Sin duda que Tamaulipas será un hermoso pueblo de gente buena y laboriosa, sufrida y capaz, todavía, de soñar. Pero que, sin quererlo, se ha convertido en un lugar y en un nombre malditos. La historia del hombre, lamentablemente, también se escribe con sangre: sangre de héroes, de mártires, de ciudadanos anónimos que un día, por la fuerza del horror y de los medios, saltan a las primeras páginas de los periódicos. Sólo entonces su aventura invisible se vuelve dolorosamente real. Setenta y dos migrantes asesinados y un par de sobrevivientes a los que hay que esconder para poder protegerlos. ¿Esconderemos el horror? ¿O esconderemos la cabeza debajo del ala para no ver ni sentir? A veces, a fuerza de pasar la página, tengo la sensación de que nos pasamos la vida escondiendo o escondiéndonos de lo que no queremos ver o recordar.
Hace unos días se daba cristiana sepultura al cuerpo repatriado de la joven Elvia. Las imágenes de sus familiares, la pobreza del medio, los gritos desgarradores daban la medida de un Ecuador profundo en su miseria y en su abandono. Cuando los hijos se van buscando un futuro mejor, lo hacen porque intuyen que aquí les espera un futuro peor. No necesitan inventarse nada, ni exagerar, ni soñar mundos imposibles. Basta con mirar los rostros que les rodean y escuchar los latidos de la propia pobreza.

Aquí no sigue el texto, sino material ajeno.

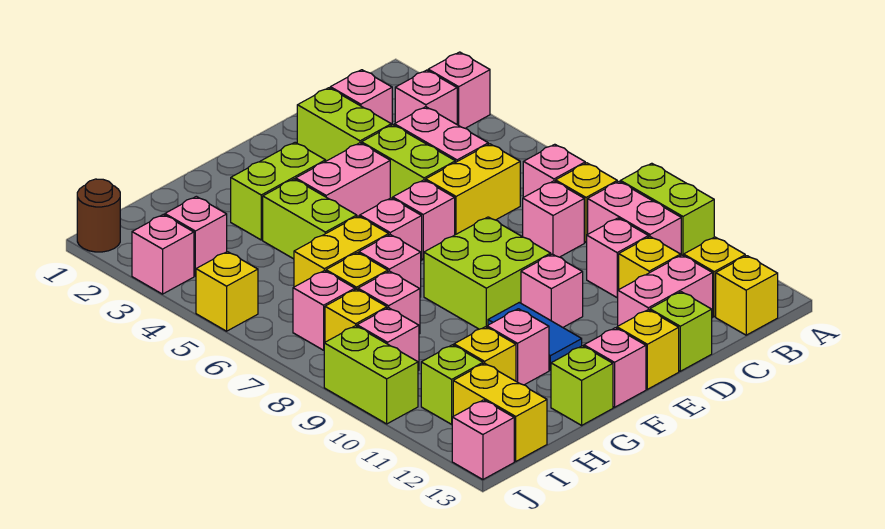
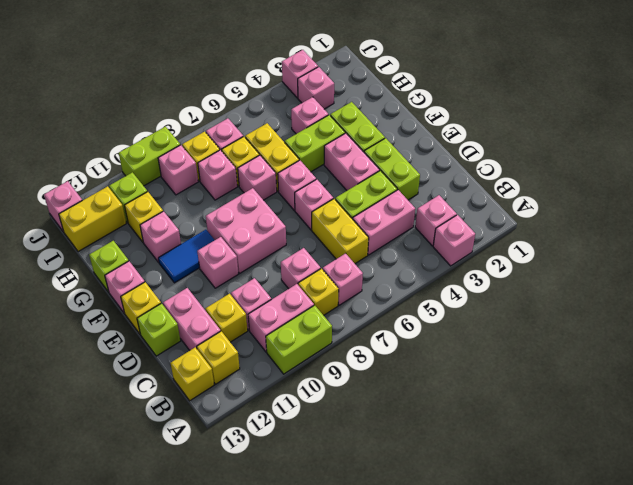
pink brick C2 level 1 -> pink brick H4 level 1
lime brick D2:D3 level 1 -> lime brick D3:E3 level 1
lime brick E8:F9 level 1 -> pink brick E8:F9 level 1
brown round brick J1 level 1 -> none
yellow brick J5 level 1 -> none

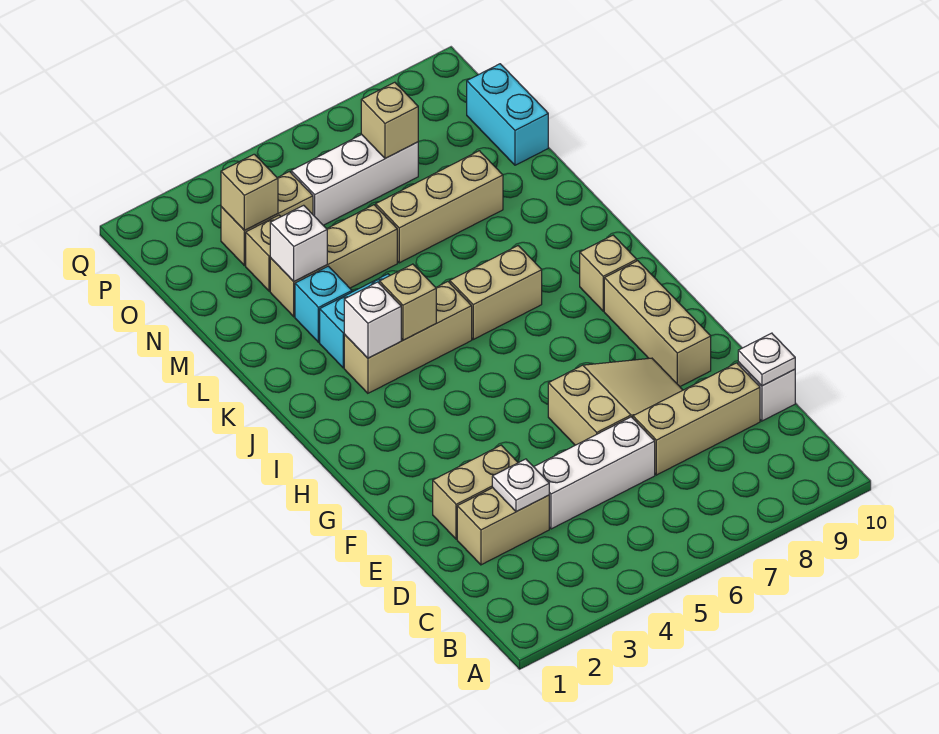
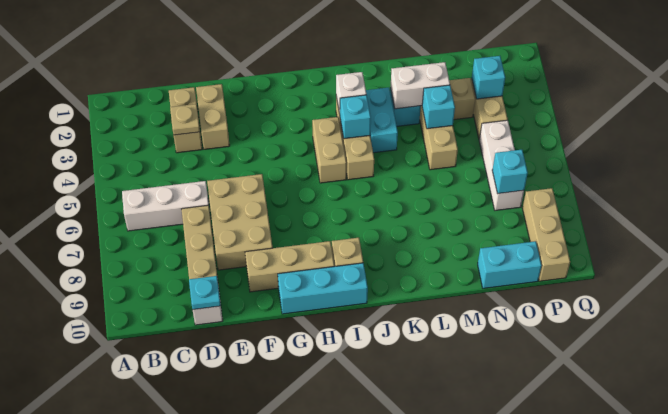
white plate D3 level 2 -> tan plate D3 level 2
white brick D4:D6 level 1 -> white brick B6:D6 level 1
white plate D10 level 2 -> cyan plate D10 level 2
tan slope E6:F8 level 1 top 6 -> tan brick E6:F8 level 1
none -> cyan brick G10:I10 level 1
tan brick J4 level 2 -> cyan brick J4 level 2
tan brick J6:J7 level 1 -> tan brick I4:I5 level 1
white brick M3 level 2 -> white brick L3:M3 level 2
none -> cyan brick M4 level 2
tan brick M6:M8 level 1 -> tan brick P8:P10 level 1
tan brick O3 level 2 -> cyan brick O3 level 2
tan brick O7 level 2 -> cyan brick O7 level 2

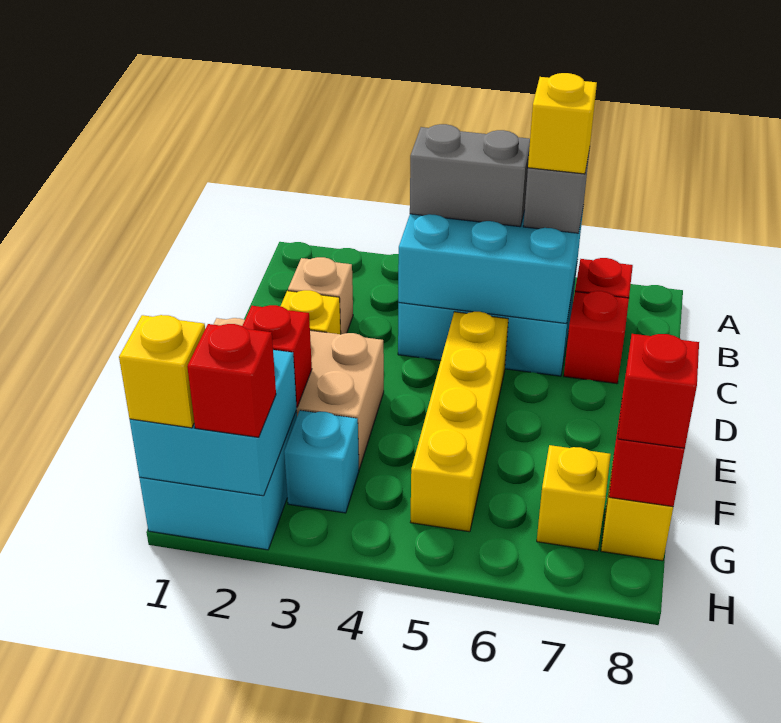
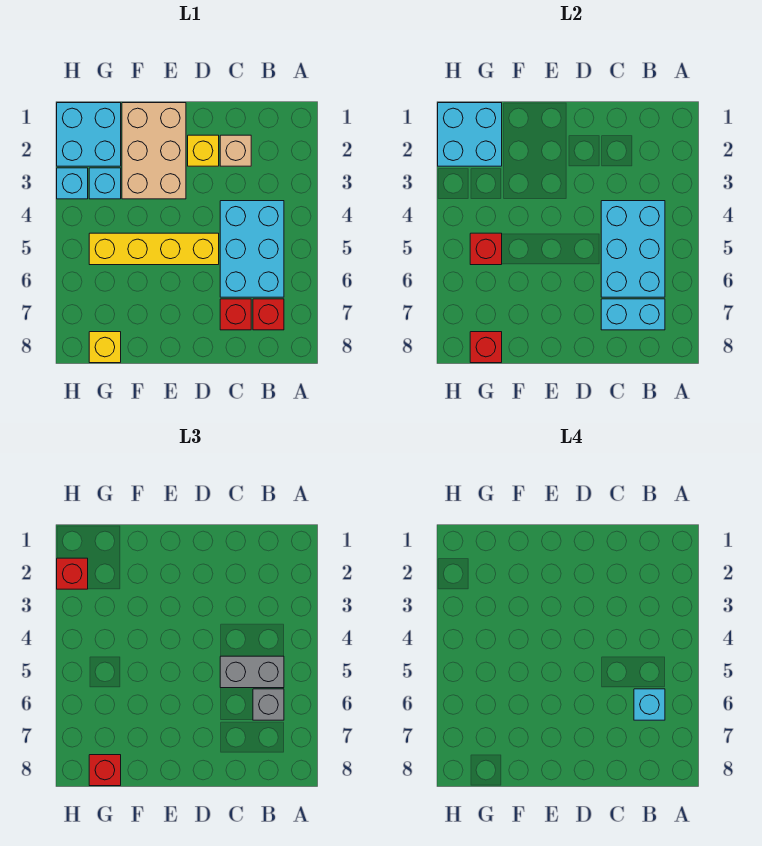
grey brick B4:B5 level 3 -> grey brick B5:C5 level 3
yellow brick B6 level 4 -> cyan brick B6 level 4
none -> cyan brick B7:C7 level 2
red brick F2 level 2 -> red brick G5 level 2
yellow brick G7 level 1 -> none
yellow brick H1 level 3 -> none
none -> cyan brick H3 level 1

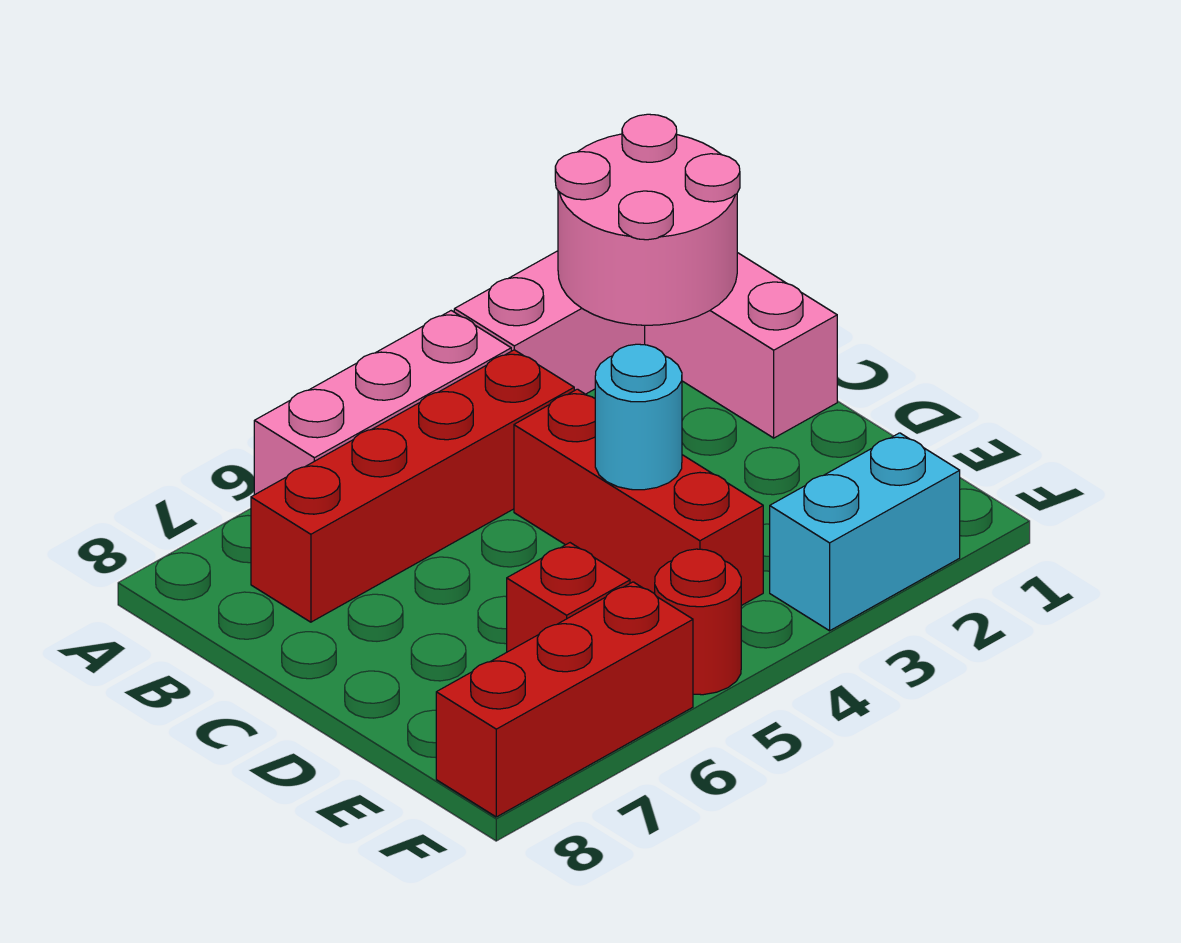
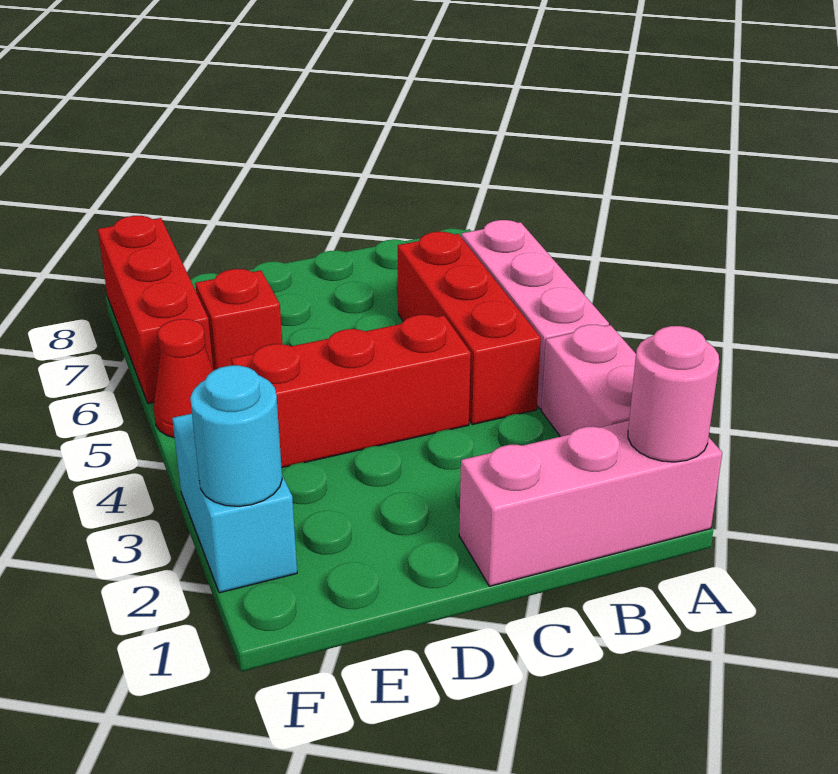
pink round brick A1:B2 level 2 -> pink round brick A1 level 2
red brick B4:B7 level 1 -> red brick B4:B6 level 1
cyan round brick D4 level 2 -> cyan round brick F2 level 2
red round brick F5 level 1 -> red cone F5 level 1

Tamaulipas se ha convertido en una palabra dolorosa, pero el dolor no tienen allí su raíz. Sus raíces se expanden por todo el continente, como las raíces insaciables de un sauce llorón, como los ojos de la abuelita de Elvia, hidrópicos y ansiosos por ver lo que nunca podrán ver.
El drama de Tamaulipas es el reflejo extremo de nuestro propio drama, del mucho camino que aún queda por andar para que la patria ecuatoriana sea realmente de todos. Ni siquiera hay que irse tan lejos… Cuando percibo el espanto de una crónica roja interminable, me acuerdo de las palabras de don Francisco de Quevedo: “El hombre que teme, no vive”. ¿Cómo construir un mundo justo, incluyente, solidario, una patria grande, libre y feliz, si estamos dominados por el miedo?
Los espacios del horror fácilmente se reproducen en el corazón y en cualquier esquina de la patria, cuando se pierde el temor de Dios, el horizonte ético, la compasión y la ternura capaz de humanizarnos. Tamaulipas (y todos nuestros horrores domésticos) no son más que la expresión de nuestros fracasos, de nuestro desentendimiento y falta de compromiso con la propia vida y con la propia fe.
En la oración de la mañana me he sorprendido a mí mismo pensando en algo por lo demás evidente: el miedo sólo se pierde y la esperanza se alimenta a golpe de amor y de justicia.